When, in the last decade of the nineteenth century, representatives of the Australian colonies, among the most notable of whom was Sir Samuel Griffith, met for the purpose of considering a scheme for a Federal Constitution, they were actuated by what appeared to them to be practical needs and inspired by an ideal.
The principal needs which they saw were to provide a common framework for defence and to establish what would now be called a common market for the purposes of trade.
The ideal was that the Australian continent should be occupied by only one nation.
When, today, it is suggested that Australia should have a new Constitution to mark the commencement of the new century, it is difficult to discern any practical need or any ideal which would provide a sufficient motive for entirely abandoning a Constitution which has proved in practice to be extremely flexible, and for re- moulding our constitutional principles in a way not yet made clear.
The argument that the Constitution was defective because it was drawn in horse and buggy days was used unsuccessfully by Dr Evatt more than forty years ago, and the fact that the Constitution is approaching its centenary at the same time as the twentieth century is drawing near its close provides in itself no reason why the Constitution should be rewritten.
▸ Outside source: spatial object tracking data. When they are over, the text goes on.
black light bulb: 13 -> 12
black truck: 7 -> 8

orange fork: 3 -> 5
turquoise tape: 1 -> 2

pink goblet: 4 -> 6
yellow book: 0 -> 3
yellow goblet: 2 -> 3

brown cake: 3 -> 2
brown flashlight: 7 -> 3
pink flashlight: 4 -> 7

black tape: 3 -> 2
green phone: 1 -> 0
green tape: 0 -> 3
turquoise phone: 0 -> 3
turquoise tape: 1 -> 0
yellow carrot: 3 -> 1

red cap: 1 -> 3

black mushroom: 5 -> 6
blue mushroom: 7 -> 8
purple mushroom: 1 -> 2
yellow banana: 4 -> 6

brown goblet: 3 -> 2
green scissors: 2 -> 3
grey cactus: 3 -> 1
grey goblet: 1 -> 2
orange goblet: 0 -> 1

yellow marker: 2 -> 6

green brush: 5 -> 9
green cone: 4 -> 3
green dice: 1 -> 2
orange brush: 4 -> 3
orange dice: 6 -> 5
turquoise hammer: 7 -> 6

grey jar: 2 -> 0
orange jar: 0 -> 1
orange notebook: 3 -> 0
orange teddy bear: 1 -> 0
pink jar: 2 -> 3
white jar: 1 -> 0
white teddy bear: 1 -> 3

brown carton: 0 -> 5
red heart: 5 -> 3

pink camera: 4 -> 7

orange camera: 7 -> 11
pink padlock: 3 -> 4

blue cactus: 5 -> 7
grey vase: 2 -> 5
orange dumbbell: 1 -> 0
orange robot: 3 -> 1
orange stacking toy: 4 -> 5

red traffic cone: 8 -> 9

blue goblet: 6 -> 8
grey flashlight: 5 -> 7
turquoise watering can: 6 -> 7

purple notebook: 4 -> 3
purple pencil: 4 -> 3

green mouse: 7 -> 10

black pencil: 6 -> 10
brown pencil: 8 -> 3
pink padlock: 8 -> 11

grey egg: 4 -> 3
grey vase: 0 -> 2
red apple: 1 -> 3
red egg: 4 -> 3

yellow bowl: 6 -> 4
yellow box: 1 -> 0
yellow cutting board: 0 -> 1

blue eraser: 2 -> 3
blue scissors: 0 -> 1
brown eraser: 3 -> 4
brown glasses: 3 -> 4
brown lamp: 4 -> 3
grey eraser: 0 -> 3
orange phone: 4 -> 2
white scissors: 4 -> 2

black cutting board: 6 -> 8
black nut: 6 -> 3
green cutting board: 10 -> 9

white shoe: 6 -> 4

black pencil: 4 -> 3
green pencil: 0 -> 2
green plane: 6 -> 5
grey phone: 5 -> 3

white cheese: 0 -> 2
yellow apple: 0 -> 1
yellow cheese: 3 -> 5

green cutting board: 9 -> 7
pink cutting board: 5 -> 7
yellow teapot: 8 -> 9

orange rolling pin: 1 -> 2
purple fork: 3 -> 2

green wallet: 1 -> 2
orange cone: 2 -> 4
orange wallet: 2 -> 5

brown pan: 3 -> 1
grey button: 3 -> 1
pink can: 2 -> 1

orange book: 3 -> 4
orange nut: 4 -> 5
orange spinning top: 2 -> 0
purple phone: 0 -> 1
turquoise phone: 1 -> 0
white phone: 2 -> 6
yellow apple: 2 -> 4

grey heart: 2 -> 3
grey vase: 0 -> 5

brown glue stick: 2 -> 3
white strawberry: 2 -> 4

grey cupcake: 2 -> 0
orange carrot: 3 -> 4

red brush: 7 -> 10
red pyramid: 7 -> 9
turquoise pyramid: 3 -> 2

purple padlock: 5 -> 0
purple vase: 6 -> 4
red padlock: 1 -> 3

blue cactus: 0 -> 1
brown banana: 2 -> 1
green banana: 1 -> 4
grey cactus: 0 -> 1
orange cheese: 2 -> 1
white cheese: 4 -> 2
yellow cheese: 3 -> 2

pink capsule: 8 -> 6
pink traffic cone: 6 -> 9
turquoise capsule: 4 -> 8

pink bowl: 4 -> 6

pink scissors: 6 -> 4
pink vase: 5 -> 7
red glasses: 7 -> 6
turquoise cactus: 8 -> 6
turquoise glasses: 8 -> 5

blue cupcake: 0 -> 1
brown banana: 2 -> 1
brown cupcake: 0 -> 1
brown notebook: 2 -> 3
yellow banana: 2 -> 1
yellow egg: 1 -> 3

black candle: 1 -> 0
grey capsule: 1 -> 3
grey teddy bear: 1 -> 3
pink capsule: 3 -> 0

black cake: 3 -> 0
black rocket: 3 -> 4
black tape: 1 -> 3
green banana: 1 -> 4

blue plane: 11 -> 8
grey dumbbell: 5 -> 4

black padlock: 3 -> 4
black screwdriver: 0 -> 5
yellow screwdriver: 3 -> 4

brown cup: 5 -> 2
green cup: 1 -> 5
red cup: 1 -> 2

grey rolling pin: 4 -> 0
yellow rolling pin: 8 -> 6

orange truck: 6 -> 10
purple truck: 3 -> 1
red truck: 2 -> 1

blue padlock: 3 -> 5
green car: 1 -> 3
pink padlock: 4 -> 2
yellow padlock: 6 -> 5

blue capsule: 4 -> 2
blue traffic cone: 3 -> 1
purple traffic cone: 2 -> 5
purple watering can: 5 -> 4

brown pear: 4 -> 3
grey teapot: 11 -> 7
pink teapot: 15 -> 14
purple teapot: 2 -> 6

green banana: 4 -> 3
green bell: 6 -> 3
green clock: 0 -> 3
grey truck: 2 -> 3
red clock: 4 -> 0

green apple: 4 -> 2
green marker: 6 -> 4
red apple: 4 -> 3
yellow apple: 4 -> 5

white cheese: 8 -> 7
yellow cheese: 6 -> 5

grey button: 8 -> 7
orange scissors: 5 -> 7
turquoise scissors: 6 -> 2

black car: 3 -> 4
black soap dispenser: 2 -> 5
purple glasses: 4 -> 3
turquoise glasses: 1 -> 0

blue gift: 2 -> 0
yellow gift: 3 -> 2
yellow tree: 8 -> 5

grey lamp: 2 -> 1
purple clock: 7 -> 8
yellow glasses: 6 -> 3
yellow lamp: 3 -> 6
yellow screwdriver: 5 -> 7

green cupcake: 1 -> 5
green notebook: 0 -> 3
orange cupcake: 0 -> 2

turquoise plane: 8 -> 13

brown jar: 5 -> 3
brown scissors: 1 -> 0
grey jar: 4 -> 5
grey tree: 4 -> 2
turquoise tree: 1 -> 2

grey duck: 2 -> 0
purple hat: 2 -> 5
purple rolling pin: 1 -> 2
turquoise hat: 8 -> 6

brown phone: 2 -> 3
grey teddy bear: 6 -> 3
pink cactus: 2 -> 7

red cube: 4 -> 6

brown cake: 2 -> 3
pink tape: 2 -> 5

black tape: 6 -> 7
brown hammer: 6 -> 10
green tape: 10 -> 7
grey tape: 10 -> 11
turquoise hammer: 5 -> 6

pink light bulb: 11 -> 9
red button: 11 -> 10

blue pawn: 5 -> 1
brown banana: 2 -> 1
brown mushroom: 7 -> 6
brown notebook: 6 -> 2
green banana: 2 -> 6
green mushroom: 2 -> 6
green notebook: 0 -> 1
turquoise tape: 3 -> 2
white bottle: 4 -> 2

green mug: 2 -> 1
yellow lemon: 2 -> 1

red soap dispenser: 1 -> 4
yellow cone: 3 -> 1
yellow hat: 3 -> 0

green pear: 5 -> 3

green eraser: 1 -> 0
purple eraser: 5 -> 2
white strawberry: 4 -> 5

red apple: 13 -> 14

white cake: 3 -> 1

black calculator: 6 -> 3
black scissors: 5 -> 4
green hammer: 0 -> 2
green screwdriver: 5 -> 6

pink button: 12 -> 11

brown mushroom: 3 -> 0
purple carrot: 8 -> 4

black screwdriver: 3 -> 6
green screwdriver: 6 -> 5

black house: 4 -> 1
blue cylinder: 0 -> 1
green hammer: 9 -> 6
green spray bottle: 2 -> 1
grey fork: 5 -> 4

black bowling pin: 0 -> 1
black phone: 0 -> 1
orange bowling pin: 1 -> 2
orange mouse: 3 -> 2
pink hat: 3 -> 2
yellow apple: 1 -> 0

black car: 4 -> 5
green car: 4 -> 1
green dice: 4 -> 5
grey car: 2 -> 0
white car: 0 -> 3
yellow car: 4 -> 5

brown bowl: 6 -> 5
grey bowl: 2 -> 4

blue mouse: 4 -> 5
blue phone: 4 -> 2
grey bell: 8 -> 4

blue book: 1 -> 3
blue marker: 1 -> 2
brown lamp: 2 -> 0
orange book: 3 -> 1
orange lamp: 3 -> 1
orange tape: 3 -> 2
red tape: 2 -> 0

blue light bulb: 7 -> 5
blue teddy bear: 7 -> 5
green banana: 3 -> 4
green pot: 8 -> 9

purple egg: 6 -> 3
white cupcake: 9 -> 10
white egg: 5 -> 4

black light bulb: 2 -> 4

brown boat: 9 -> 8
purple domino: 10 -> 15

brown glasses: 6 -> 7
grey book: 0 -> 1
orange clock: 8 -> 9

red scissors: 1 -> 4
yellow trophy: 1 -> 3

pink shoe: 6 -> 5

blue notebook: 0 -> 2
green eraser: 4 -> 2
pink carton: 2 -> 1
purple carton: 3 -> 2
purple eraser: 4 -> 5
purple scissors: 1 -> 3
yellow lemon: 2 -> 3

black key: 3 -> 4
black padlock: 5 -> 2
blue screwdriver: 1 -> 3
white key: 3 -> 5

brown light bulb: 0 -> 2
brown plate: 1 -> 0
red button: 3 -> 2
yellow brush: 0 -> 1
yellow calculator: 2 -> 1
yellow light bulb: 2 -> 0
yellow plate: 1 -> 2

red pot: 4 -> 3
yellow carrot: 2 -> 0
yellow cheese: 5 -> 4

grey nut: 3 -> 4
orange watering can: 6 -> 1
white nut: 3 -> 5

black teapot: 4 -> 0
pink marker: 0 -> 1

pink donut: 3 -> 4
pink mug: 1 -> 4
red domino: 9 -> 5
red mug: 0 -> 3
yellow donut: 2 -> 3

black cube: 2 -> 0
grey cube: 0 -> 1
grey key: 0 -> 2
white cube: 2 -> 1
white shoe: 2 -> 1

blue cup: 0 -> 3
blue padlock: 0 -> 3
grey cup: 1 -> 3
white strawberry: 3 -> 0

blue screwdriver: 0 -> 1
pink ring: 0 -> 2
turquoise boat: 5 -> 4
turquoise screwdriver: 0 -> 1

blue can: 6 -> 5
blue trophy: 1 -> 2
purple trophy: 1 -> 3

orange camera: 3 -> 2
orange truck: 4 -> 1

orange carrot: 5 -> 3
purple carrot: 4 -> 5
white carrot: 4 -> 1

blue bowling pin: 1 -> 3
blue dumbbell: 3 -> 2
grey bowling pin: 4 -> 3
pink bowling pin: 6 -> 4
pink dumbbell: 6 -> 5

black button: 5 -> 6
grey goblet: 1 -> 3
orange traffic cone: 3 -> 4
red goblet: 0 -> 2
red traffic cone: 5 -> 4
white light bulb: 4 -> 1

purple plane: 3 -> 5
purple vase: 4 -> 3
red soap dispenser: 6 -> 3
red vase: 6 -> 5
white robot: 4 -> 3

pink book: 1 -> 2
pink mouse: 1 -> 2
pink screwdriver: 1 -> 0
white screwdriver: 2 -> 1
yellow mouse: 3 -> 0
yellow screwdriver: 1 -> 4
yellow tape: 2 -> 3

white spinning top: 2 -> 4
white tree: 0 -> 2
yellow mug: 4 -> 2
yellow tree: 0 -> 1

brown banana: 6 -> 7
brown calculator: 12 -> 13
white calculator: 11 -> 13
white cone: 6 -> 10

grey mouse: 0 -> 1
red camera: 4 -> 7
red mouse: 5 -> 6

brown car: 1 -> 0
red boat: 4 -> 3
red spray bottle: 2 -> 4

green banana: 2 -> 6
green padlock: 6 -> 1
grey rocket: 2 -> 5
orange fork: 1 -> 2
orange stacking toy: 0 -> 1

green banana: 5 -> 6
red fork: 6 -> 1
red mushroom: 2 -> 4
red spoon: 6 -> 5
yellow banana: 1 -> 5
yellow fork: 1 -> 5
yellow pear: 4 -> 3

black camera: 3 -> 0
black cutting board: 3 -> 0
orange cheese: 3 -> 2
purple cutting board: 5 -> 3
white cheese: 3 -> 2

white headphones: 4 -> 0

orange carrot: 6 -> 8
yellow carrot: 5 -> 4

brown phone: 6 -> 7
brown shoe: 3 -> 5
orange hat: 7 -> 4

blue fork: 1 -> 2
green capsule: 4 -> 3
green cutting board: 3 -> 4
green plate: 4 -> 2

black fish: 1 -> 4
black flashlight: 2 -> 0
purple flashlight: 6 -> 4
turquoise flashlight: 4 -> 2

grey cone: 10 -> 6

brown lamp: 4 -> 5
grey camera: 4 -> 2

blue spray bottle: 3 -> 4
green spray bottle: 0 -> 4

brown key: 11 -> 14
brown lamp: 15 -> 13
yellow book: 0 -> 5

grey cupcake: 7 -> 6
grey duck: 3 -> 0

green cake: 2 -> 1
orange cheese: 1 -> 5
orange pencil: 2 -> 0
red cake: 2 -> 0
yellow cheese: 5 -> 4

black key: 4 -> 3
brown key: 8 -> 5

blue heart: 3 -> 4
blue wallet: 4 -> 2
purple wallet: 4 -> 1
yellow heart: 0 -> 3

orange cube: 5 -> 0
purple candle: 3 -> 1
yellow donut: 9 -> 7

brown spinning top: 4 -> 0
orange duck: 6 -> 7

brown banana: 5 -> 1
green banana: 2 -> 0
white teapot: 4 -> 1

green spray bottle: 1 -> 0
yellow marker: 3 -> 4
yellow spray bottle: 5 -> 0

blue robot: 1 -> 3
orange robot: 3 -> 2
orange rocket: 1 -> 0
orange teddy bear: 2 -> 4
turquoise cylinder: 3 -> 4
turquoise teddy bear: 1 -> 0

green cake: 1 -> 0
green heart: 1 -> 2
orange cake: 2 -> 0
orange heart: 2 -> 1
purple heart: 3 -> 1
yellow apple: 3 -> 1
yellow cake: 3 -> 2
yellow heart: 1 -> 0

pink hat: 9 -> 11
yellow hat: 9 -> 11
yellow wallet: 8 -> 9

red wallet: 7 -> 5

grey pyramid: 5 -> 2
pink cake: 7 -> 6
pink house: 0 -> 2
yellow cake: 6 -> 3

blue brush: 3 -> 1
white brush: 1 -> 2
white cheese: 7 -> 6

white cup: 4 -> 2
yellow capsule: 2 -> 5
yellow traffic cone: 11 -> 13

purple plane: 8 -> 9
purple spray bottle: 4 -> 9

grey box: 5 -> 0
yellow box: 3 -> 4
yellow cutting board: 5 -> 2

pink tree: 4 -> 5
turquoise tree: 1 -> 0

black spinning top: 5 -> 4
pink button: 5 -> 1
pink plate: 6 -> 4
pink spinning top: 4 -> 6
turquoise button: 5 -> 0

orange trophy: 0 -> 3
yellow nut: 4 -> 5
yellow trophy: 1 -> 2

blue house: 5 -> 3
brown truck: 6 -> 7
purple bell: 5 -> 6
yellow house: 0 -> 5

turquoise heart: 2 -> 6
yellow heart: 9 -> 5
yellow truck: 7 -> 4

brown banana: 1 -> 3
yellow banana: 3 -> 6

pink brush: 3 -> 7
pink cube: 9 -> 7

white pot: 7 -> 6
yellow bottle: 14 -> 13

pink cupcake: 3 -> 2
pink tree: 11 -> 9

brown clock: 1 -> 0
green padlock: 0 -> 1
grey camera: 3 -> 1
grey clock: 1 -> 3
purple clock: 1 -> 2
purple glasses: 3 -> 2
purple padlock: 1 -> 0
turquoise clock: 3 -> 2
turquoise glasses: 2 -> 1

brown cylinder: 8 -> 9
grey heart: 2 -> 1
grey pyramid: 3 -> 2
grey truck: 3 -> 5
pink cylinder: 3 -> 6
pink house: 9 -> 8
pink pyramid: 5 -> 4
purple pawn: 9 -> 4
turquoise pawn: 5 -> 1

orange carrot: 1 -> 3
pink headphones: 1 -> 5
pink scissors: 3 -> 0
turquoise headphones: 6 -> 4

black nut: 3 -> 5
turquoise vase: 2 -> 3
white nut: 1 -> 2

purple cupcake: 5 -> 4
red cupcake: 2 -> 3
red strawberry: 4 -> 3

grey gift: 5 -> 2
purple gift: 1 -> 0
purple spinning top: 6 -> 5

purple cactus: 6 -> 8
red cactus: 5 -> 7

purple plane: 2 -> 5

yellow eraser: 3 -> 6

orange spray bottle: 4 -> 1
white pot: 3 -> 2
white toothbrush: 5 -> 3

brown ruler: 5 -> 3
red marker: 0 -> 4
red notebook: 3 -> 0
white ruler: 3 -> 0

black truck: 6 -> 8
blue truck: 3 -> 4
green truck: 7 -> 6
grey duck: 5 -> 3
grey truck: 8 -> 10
The Constitution of the United States, on which ours was modelled, was framed in 1787 and in that country no politician would dare to suggest that its Constitution should be consigned to the scrap heap.
Of course, no legal instrument is likely to be perfect and it is possible to suggest changes that might beneficially be made to our Constitution, although it is by no means easy to make proposals for substantial change which would meet with general agreement.
However, when it is suggested that we should adopt a new Constitution, that implies that it is thought that the Constitution needs not mere amendment, but radical change. It may therefore be instructive to examine what are the essential features of our Constitution, since it seems natural to assume that the protagonists of a new Constitution wish to do away with, or at least to modify, some of those features.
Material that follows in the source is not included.